Hamza Baghrir en la cocina donde se forma

En su currículum, Ayoub El Bouzidi, de casi 20 años, ha incluido uno de sus puntos fuertes: “Más de tres años de experiencia en adaptaciones rápidas y cambios de domicilio repentinos debido a los años de búsqueda de empleo en España”. No exagera. Además de sus más de 1.400 horas de formación en albañilería, jardinería y manipulación de alimentos, El Bouzidi lleva dando tumbos desde 2017, cuando, con 16 años, salió a escondidas de su casa en Marruecos para colarse en Melilla en busca de otra vida. En el centro de acogida de la ciudad autónoma se formó en varios oficios que podrían darle una salida al hacerse mayor, pero cuando cumplió los 18 años se vio en la calle con un permiso de residencia que, además de no permitirle trabajar, le caducaría en 25 días. Nunca consiguió renovarlo.

Con esa tarjeta de residencia temporal, con la cuenta atrás activada y tras varios días durmiendo en la calle, se marchó a Barcelona a probar suerte. Presentó su empadronamiento, sus documentos y los certificados de sus cursos, pero uno de los requisitos para renovar la autorización de aquellos que un día fueron menores extranjeros no acompañados es contar con recursos propios mensuales equivalentes al 400% del Indicador Público de Renta de Efectos Múltiples (IPREM): es decir, 2.151 euros. “Era imposible que yo tuviera ese dinero”, explica en una videollamada desde Jerez de la Frontera (Cádiz). “Me la denegaron”.

El Gobierno calcula que en España hay unos 8.000 jóvenes de entre 18 y 23 años en una situación parecida a la de El Bouzidi. Entraron irregularmente en España cuando eran pequeños, las comunidades autónomas invirtieron dinero y esfuerzo en acogerlos, documentarlos y formarlos, pero al llegar a la mayoría de edad se quedan en la calle y las exigencias de la ley entorpecen que consigan sus papeles.

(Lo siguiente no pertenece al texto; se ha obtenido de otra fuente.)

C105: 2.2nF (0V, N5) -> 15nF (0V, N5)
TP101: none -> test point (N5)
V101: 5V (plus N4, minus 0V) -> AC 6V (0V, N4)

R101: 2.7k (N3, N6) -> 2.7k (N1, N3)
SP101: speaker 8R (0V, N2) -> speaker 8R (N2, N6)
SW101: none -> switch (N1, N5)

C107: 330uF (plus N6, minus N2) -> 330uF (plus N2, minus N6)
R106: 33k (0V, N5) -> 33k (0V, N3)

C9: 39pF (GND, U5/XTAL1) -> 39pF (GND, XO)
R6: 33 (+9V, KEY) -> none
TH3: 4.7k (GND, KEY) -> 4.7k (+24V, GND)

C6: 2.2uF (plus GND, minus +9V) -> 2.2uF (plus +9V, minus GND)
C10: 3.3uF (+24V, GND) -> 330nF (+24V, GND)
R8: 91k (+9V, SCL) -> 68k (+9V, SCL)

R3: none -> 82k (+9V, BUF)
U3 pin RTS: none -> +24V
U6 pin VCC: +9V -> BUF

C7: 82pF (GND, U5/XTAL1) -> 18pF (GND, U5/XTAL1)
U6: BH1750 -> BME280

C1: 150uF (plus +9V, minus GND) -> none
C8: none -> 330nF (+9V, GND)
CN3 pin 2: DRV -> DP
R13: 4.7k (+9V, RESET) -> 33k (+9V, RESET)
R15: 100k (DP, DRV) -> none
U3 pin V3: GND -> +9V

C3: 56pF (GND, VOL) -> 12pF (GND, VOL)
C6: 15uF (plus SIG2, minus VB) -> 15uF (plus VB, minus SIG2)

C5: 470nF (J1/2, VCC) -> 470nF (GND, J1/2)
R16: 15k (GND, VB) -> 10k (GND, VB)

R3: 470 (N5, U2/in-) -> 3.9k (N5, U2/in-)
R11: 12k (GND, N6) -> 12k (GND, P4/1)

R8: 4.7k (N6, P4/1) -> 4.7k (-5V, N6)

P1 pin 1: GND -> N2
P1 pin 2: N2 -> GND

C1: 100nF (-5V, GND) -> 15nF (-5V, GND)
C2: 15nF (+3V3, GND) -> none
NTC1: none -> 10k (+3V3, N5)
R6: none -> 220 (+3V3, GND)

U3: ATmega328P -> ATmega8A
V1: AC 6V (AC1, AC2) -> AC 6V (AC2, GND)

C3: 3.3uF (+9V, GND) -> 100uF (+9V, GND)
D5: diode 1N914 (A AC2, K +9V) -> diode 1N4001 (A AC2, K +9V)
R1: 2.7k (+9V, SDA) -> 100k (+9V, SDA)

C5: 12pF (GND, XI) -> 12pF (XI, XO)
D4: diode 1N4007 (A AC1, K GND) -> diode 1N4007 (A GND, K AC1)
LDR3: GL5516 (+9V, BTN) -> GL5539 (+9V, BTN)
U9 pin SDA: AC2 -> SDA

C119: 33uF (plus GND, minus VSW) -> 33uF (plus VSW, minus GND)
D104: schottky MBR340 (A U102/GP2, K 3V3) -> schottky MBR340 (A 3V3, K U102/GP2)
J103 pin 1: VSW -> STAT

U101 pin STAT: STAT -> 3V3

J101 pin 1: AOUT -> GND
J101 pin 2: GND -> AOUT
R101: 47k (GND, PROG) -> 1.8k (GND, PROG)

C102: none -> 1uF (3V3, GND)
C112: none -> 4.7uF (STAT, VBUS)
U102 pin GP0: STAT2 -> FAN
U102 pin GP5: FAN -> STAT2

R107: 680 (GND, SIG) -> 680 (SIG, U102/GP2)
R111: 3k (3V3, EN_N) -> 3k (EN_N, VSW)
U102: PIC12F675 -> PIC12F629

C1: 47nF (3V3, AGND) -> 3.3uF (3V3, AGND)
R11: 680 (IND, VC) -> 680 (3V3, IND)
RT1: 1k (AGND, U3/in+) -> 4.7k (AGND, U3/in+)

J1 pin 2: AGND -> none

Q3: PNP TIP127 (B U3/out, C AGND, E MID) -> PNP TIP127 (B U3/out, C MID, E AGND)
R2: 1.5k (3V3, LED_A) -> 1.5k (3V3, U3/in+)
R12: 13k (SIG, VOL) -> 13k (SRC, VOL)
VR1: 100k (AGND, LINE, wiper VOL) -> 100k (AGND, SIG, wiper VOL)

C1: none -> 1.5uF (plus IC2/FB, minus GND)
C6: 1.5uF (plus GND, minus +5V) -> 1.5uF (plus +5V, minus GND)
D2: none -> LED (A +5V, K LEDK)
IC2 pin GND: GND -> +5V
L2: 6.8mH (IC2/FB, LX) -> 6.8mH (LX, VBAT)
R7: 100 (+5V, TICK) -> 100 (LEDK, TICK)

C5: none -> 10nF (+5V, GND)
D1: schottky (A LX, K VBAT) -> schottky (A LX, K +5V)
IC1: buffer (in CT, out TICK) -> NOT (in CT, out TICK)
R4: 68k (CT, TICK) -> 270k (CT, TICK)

Sin techo y sin poder trabajar, no es difícil que caigan de cabeza en la marginalidad. Además de estos jóvenes que se hicieron mayores en España, hay otros 8.000 menores actualmente tutelados por las autonomías y destinados al mismo limbo.

Ayoub El Bouzidi no tardó en encontrar empleo, pero explotado y en negro. Trabajó entre noviembre de 2019 y noviembre de 2020 en una cafetería. Allí hacía lo que le mandaban. Servía mesas, lavaba platos, cocinaba, limpiaba… Todo eso consta también en su currículum, aunque él se reserva otros detalles de aquella experiencia laboral. Su jefe, que le había prometido contratarlo y abrirle así otra puerta a la regularización, le hacía trabajar en dos turnos durante todo el día. Jornadas de 14 o 15 horas pagadas, cuando el patrón era generoso, con 20 euros. Dormía en un almacén del bar, sobre un colchón recogido de la calle y montado sobre un congelador. “Vivía como un ratón”, recuerda. “Esto no se lo cuento a nadie porque fue horrible”. El joven mantuvo el trabajo algunos meses durante la pandemia, pero se acabó y el contrato y sus papeles para trabajar normalmente nunca llegaron.